TIGHAR has for decades been promoting that idea that a piece of Alclad sheeting it found on Nikumaroro, which it refers to as artifact 2-2-v-1 is a piece of Earhart's plane. Back in the 1990's Ric Gillespie of TIGHAR held a press conference proclaiming 2-2-v-1 as proof that Earhart wound up on Nikumaroro. Every now and then over the years 2-2-v-1 comes to the fore again at TIGHAR. Two or three years ago, TIGHAR claimed that a photo of Earhart's plane taken in Miami showed a temporary window patch on Earhart's Electra that matched the rivet pattern on 2-2-V-1. TIGHAR promised that a report on that match, but never produced it. This year, TIGHAR announced it was analyzing film footage of Earhart's plane in New Guinea looking for that same rivet pattern. Nothing since that announcement.

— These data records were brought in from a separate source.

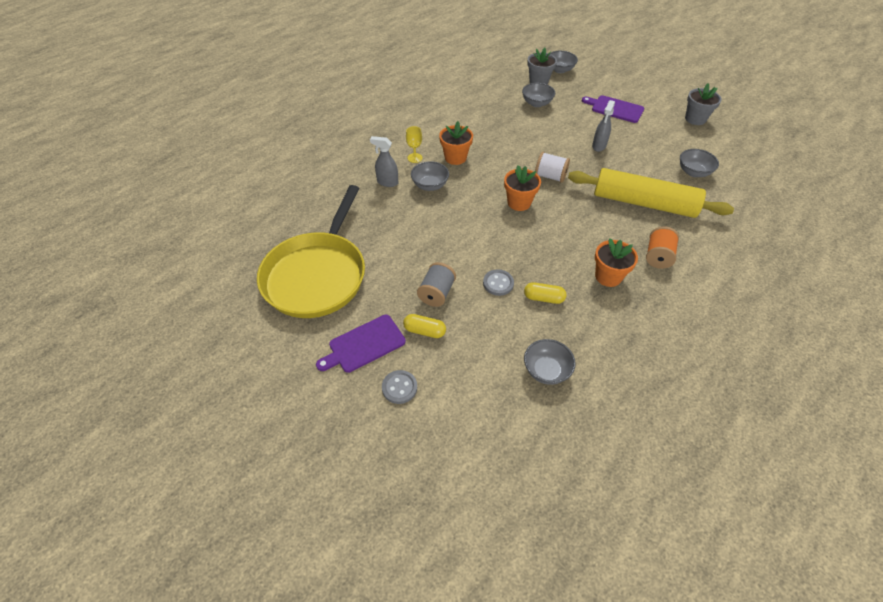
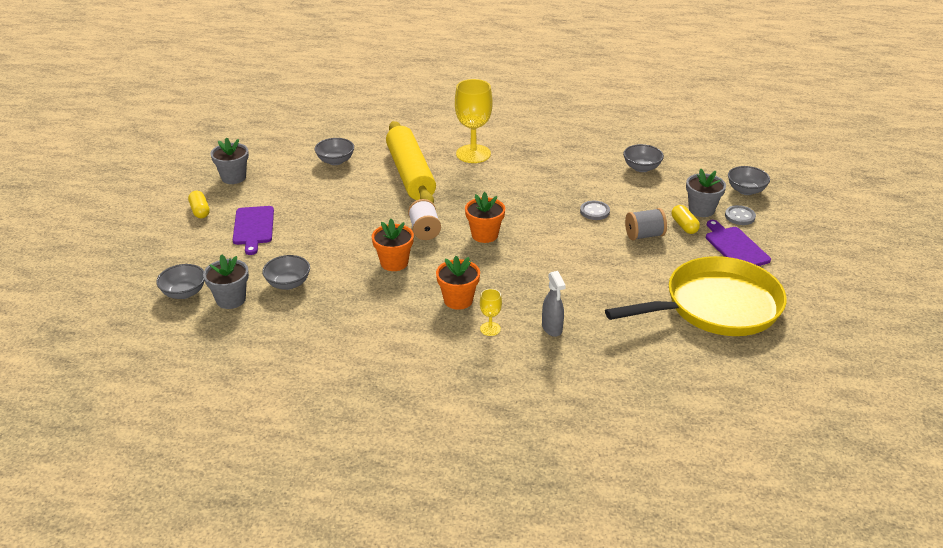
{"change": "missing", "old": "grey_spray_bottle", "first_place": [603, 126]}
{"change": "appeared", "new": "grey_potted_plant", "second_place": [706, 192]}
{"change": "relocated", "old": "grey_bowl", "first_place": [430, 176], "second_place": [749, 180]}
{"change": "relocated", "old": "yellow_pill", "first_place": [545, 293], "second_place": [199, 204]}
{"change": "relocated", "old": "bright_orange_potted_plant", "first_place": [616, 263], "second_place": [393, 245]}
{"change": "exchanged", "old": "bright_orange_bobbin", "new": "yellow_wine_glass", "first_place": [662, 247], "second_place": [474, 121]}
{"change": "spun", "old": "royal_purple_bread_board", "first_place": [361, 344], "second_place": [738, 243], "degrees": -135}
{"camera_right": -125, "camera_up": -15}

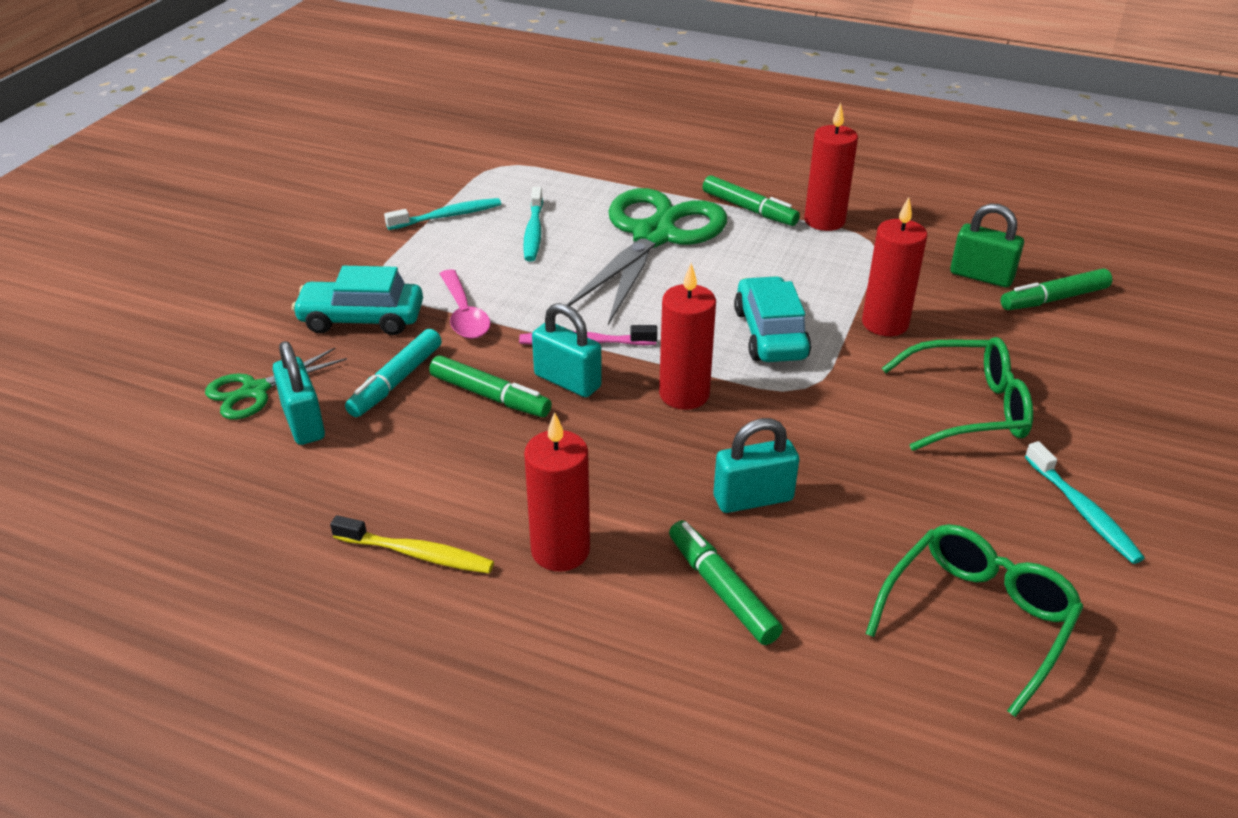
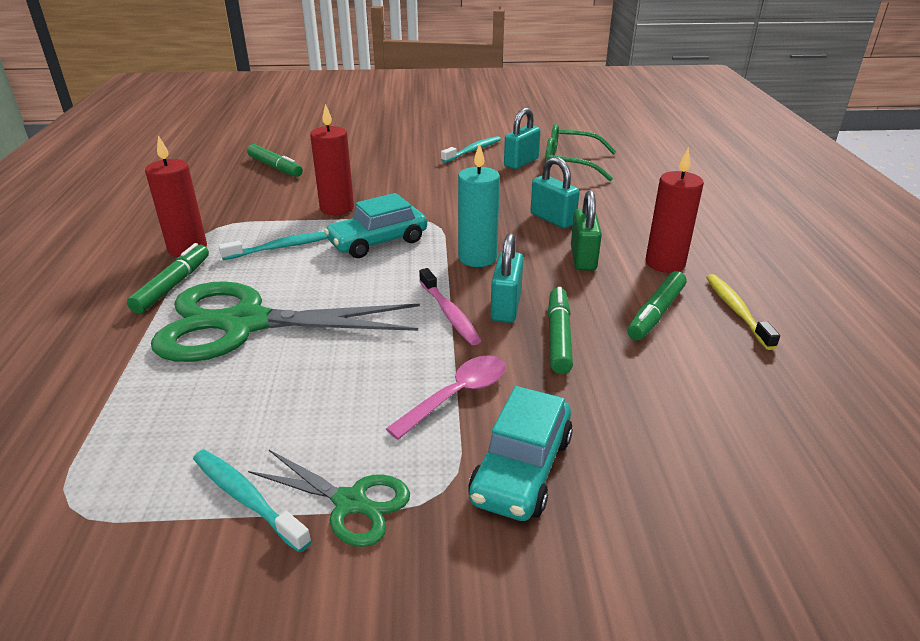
{"change": "missing", "old": "teal_marker", "first_place": [393, 373]}
{"change": "missing", "old": "leaf-green_eyeglasses", "first_place": [957, 394]}
{"change": "relocated", "old": "leaf-green_shears", "first_place": [276, 384], "second_place": [329, 498]}
{"change": "relocated", "old": "teal_small_lock", "first_place": [299, 393], "second_place": [522, 138]}
{"change": "relocated", "old": "teal_dental_brush", "first_place": [533, 224], "second_place": [273, 246]}
{"change": "relocated", "old": "leaf-green_marker", "first_place": [726, 582], "second_place": [657, 305]}
{"change": "relocated", "old": "leaf-green_small_lock", "first_place": [987, 245], "second_place": [586, 230]}
{"change": "colour", "old": "scarlet_pillar_candle", "new": "teal_pillar_candle", "first_place": [687, 337], "second_place": [479, 205]}
{"change": "spun", "old": "teal_toy_car", "first_place": [357, 300], "second_place": [520, 453], "degrees": 45}
{"camera_right": -115, "camera_up": -5}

What TIGHAR didn't announce is that in 2017 a staffer at the New England Air Museum (NEAM) informed Ric Gillespie that the rivet pattern on 2-2-v-1 matches a section of the upper wing of a C-47, a plane type that crashed on an island near Nikumaroro. See:
https://istigharartifact2-2-v-1apieceof ... asite.com/TIGHAR did not acknowledge the NEAM match for over 2 years, and when it finally did it simply dismissed the matter with the statement 'not even close'. When I read the above report the match looks pretty good to me.